As pressure is beginning to mount from Nigerians to stop the many bills seeking to amend the Pension Reform Act 2014, interest groups such as the Nigerian Police Force (NPF); Nigeria Labour Congress (NLC); Central Bank of Nigeria (CBN) and many other organizations have registered their opposition to bills before the National Assembly seeking to amend the Pension Reform Act (PRA) 2014.
Representatives from these organizations stood firmly against the bill at the public hearing on the bills for Act to amend the PRA 2014. They took time to explain why they think the amendment bills should be dropped as it negates current realities and if passed into law would increase financial burden of the Federal Government.
Amongst the various bills seeking changes in the pension Act include: a bill to further reform the pension Act that provide for definite percentage a retiree can withdraw from his retirement savings account as well as, compel each licensed PFA to have an operational office in at least one state in each of the geopolitical zones of the federation.
Other bills seeking amendment to the current pension administration in the country, also include the bill to exclude members of the Nigerian Police, the Nigeria Security and Civil Defence Corps, Nigeria Customs Service, Nigerian Prison Service, the Nigerian Immigration Service, etc. from the CPS.
Even as all of these bills look good on the surface, inwardly the bills, according to experts are not workable and if implemented, would collapse the pension system and destroy the future of pensioners as we know it today, hence we join other Nigerians to lend our voice to the demand that these bills be dropped.
It is common knowledge that the CPS was introduced in Nigeria because of the crisis that bedevilled its underfunded, uncoordinated and fragmented defined benefits at the time.
Pension at the time was characterized by the chaos of poor records of eligible beneficiaries, deficit in pension liabilities to the tune of N1.6million, alarming incidents of fraud and non-uniformity in pension arrangement in both the public and private sectors.
But with the enactment of the Pension Reform Act 2004, repealed and replaced by the PRA 2014 and Its implementation thereafter, pension administration, management and regulation has greatly Improved in the country since then.
It is noteworthy that the checks and balances entrenched in the framework of the Contributory Pension Fund (CPS) by virtue of the establishment of Pension Funds Administrations (PFA), the Pension Funds Custodians and the regulator-(National Pension Commission) has elevated the system of pensions in the country to a level that has significantly addressed the ills prevalent in the old Defined Benefits system of pensions.
A closer look at the contributory nature of the new system, as well as, its unitized nature makes the current system highly personalized by embedding ownership for its contributors, as well as adequately organized, transparent and appropriately funded.
It is no surprise therefore, that from a deficit of N1.6trillion at the advent of PRA 2004, the new CPS has grown to N6.42trillion in assets as at the end of March 2017. This happening is further testimony to the workability of the current pension scheme.
This paper therefore calls on the law makers at the National Assembly to attend to issues already raised by all stakeholders in the pension industry which, as we know is already being attended to by the National Pension Commission (PenCom).
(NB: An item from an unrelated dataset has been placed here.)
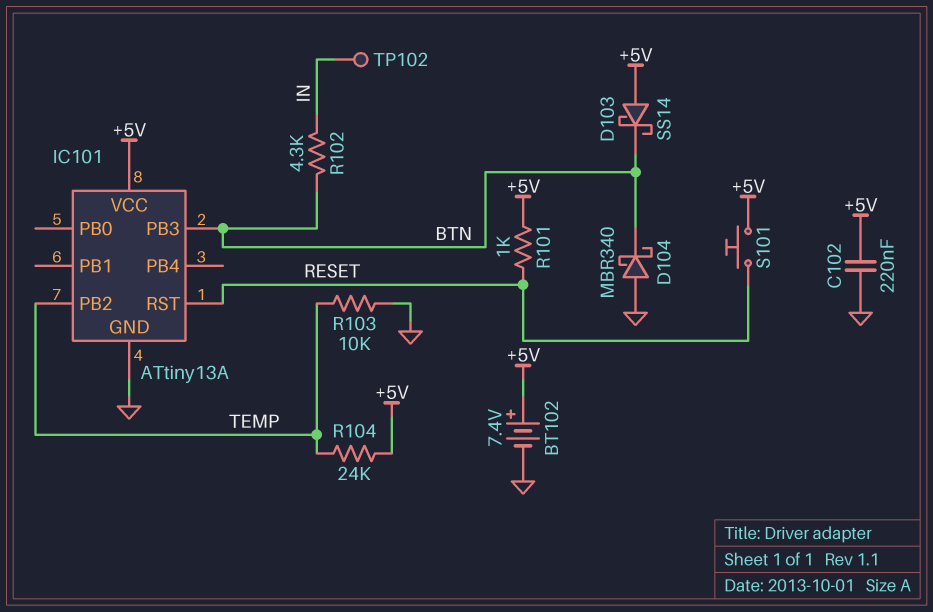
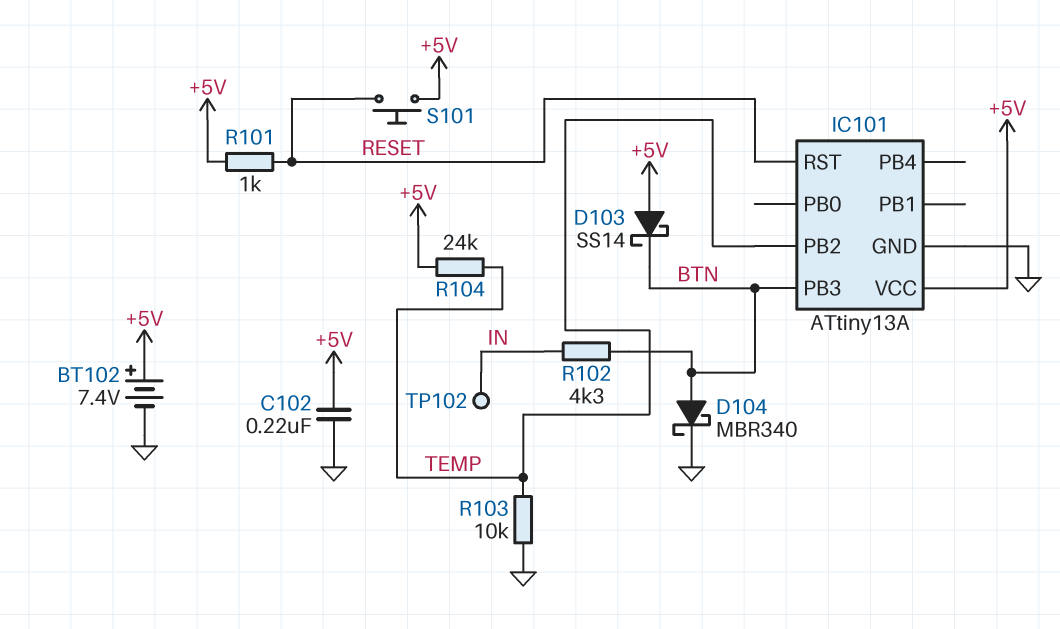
D104: schottky MBR340 (A GND, K BTN) -> schottky MBR340 (A BTN, K GND)

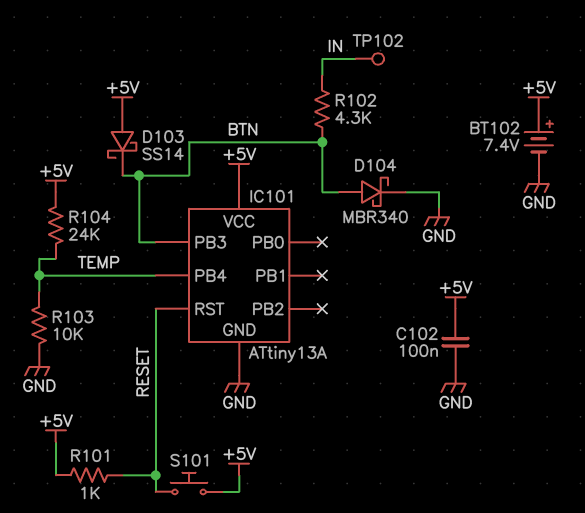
C102: 220nF (+5V, GND) -> 100nF (+5V, GND)
IC101 pin PB2: TEMP -> none
IC101 pin PB4: none -> TEMP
We also support the agitation that the para-military pensions remain with the CPS.
We also believe that exempting the paramilitary from the scheme, for instance, would be retrogressive to the economy, instead PenCom should be empowered to regulate properly and be encouraged to do more research and listen to people.
Our views stems from the fact that there is need to sustain policies, and that the number of people seeking exemption could increase by 50 per cent of government workers, which it cannot cater for. The budget cannot sustain the exemption, and besides, the CPS remains a safe vehicle for creating national savings.
As the critical thing with the CPS is funding, we call on policy makers to always think of ways to improve lives instead of creating more burden for the government. Since the issues raised are challenges which are presently being worked on, it is our belief that such challenges are temporal which would be resolved very soon.
It is wrong to ask one to give what he does not have. The government has been borrowing to pay salaries and cannot continue to borrow to pay pension. There is no point to legislate what you cannot enforce. It is too early to amend the PRA. 2014. If we allow various amendments to pass we cannot recover. We should come together to sustain the gains of the CPS.